Ah, leitor de ticket com gravação automática, como te gosto! Saio da garagem e viro a primeira direita já com saudades dele, sabe? É sexta feira e volto a vê-lo só segunda, depois da reunião das 19h. A reunião nem começou e já me parece longa. E domingo, então? Não acabará nunca! Rio da minha pressa adolescente tirando o pé do acelerador; sinal vermelho.
Paro, dou seta para esquerda e olho o relógio, 20h07, ligo o Spotify e aumento o volume, 20h07, fecho o vidro do carro e pra minha surpresa, ainda marca 20h07. Respiro, arrumo o retrovisor e quando percebo estou a procura através dele do prédio que trabalho, sem o encontrar, claro, já dobrei uma esquina. O sinal segue fechado e eu mordo os lábios tentando disfarçar, mas – Que demora! deixo escapar.
Só depois de uns 2 segundos ele decide me mostrar o verde, o volante é rápido e contrariando a seta vira a direita. Além de alma, máquinas têm coração, o carro vai dar a volta no quarteirão! Piso o pé no acelerador e ele se deixa afundar, o Fiat 500 que eu fechei me olha preocupado, mas eu não tive tempo de explicar, precisei atravessar antes que o outro sinal fechasse, já estava no amarelo, eles estavam contra mim!
O acelerador se joga ao chão e passamos, vencemos! Só falta mais um deles, o volante firme, o cinto até me segura com mais força contra si, as rodas não se aguentam e passam o vermelho do sinal. Enfim, entro no estacionamento.
“Bip” o leitor da entrada me libera. – Esqueci minha bolsa! Falo em voz alta na tentativa de me justificar pra cancela.
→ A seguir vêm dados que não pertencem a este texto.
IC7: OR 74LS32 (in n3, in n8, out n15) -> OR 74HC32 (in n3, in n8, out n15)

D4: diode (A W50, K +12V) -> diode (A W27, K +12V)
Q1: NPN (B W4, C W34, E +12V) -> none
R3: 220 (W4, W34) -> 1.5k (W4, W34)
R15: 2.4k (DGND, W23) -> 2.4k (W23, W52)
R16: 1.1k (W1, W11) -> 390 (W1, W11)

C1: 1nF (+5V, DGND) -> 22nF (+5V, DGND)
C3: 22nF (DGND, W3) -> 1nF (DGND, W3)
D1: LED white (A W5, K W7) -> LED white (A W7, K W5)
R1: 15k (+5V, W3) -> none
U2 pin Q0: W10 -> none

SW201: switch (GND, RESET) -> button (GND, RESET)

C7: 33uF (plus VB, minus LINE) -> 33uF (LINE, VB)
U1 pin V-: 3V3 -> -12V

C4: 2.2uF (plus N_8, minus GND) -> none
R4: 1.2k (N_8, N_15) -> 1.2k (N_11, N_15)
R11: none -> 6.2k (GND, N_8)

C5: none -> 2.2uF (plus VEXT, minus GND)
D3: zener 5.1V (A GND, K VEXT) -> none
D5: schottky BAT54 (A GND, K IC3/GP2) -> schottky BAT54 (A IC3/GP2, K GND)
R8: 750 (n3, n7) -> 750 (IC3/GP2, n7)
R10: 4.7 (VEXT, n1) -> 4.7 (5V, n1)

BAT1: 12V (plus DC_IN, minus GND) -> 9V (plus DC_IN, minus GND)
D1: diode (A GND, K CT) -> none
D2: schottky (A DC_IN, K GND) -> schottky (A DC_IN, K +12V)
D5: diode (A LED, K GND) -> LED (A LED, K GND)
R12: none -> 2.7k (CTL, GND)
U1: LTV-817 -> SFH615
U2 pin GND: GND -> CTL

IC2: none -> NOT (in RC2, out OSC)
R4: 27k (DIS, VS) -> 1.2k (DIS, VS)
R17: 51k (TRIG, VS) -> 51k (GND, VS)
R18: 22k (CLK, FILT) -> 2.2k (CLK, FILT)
Com calma vou até minha vaga, disfarço ao olhá-lo na saída, passo por 3 carros espaçados, somos os últimos ainda no prédio. Faço a baliza e espero só o suficiente pra dar uma ajeitadinha no cabelo e o spotify trocar de música, uma mais calma, os acordes alternando em mi, fá sustenido, sol e si; romântico.
Chega no refrão e eu me aproximo do leitor de ticket com gravação automática, tímida dou a necessária e bem vinda levantadinha no bumbum para alcançá-lo e após o “bip” o tão esperado – Obrigada!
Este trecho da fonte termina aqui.